We have now uncovered more evidence indicating that the tax increase would go to construction. It appears that the Arizona Contractor’s Association is having their folks send letters to state legislators asking them to support legislation that would help the construction industry. Hmmmm. If we remember correctly, the Arizona Contractor’s Association is one of the members of the coalition that paid for the deceptive tax increase poll commissioned by Coughlin’s High Ground/State GOP/Kenski. And what kind of legislation would support the construction industry? Only thing we can think of is a tax increase to provide construction projects like light rail, highway constructions, non-essential buildings for the City of Phoenix like stadiums, etc.

Dear State Legislator,

Support Arizona’s Construction Industry

Many construction Jobs Lost Since 2006. These job losses represent a real
tax loss for Arizona both in income tax and sales tax. Our business, as
well as many other businesses has been hard hit by the recession. New
jobs are at a standstill. It is difficult for a small business to survive
and contribute to the economy with the current economic condition

I realize Arizona has spent more than the incoming revenue. However,
spending in key industries like construction is what can assist in
rejuvinating Arizona’s health.

The construction industry is a primary indicator for job growth in
Arizona. When we are building, we’re building to create the flow of
commerce, via transportation, housing, manufacturing and office facilities
or establishing education environments for the next generation of workers.
We are building Arizona.

A healthy construction industry creates a healthy Arizona. Therefore, I
would like to ask for you’re carefully consideration during your budget
planning process to view to the construction industry as a significant
contributor to helping Arizona grow out of our current economic and budget
crisis.

Please consider developing a long-term plan to address Arizona’s
infrastructure in ways to create construction jobs desperately needed.
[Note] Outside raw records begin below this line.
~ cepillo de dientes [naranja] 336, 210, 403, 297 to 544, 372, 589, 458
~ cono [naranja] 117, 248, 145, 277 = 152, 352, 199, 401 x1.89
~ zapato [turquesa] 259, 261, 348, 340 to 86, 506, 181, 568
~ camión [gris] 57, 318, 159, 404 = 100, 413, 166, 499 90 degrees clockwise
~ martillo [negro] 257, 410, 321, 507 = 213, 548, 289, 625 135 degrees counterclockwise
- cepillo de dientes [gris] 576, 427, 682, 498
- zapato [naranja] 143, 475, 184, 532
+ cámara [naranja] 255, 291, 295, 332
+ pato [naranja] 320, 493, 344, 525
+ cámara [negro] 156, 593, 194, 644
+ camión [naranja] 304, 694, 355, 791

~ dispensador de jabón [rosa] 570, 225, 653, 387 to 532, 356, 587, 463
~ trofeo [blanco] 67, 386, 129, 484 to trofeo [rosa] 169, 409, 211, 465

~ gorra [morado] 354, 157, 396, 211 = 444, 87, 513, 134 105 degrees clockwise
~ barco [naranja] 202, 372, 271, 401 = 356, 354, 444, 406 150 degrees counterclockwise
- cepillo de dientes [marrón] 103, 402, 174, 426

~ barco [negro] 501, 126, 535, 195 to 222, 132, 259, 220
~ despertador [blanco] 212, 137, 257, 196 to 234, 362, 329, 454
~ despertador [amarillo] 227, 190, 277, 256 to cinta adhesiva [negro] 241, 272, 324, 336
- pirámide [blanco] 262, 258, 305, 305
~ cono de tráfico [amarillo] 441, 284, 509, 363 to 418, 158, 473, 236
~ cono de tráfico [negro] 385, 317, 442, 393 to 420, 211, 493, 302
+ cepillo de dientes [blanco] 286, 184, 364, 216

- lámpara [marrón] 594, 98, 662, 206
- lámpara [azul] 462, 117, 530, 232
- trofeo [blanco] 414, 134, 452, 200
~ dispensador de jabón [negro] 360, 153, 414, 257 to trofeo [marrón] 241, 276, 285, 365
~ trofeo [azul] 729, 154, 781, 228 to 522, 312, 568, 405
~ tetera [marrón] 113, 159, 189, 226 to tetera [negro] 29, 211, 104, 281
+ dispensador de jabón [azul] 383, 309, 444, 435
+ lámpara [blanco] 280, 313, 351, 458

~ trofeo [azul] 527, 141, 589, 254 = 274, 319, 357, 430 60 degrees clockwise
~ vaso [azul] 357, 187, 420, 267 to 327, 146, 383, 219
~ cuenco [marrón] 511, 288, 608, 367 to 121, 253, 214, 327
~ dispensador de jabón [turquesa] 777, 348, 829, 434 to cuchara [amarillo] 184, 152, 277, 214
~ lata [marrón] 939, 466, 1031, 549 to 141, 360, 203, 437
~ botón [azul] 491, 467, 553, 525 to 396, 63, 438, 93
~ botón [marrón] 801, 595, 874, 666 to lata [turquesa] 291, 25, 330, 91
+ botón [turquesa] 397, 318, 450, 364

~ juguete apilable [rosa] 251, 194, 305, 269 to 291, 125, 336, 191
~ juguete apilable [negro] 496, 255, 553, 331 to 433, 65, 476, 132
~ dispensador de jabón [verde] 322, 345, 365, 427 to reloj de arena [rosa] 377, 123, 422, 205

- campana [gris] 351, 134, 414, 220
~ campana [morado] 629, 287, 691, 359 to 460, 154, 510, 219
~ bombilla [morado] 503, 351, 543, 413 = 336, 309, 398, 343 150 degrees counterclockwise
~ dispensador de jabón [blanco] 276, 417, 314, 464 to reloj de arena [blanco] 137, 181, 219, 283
I appreciate your service to the State of Arizona and your efforts to
create a financially strong economy. Thanks for considering these ideas.
Leaders within the Arizona Construction Industry like the Arizona
Contractors Association are ready to assist you in Building a Better
Arizona.


Comments

  1. Basil St. John says

    Can I ask, in all seriousness, if y’all think it’s a problem to spend public money on infrastructure? I mean, I get that spending on all-day K or welfare programs rubs some folks the wrong way. But is spending on roads, highways, etc. an inherently bad thing that government should not be doing?

  2. That’s where you’re wrong Chewie. Coughlin can defend himself.
    I am fierce defender of readers who read this blog and are constantly bombarded by your factually incorrect posts that discredit this site and provide the left with examples of how certain Conservatives are bumbling incoherent idiots who have nothing better to do than post conspiracy theories.

    Do us all a favor, come up with a solution to the problem instead trying to point blame or call attention to the Blackhawk helicopters you think are circling overhead.

  3. Reagan Coalition says

    The problem with that particular issue is there isn’t the public support for a tax increase that would go for infrastructure projects. We saw what happened with the Prop. 400 tax increase for light rail, and how it ballooned into much more spending than we were told. Taxpayers are fed up and not in the mood to support another tax increase that goes on endlessly.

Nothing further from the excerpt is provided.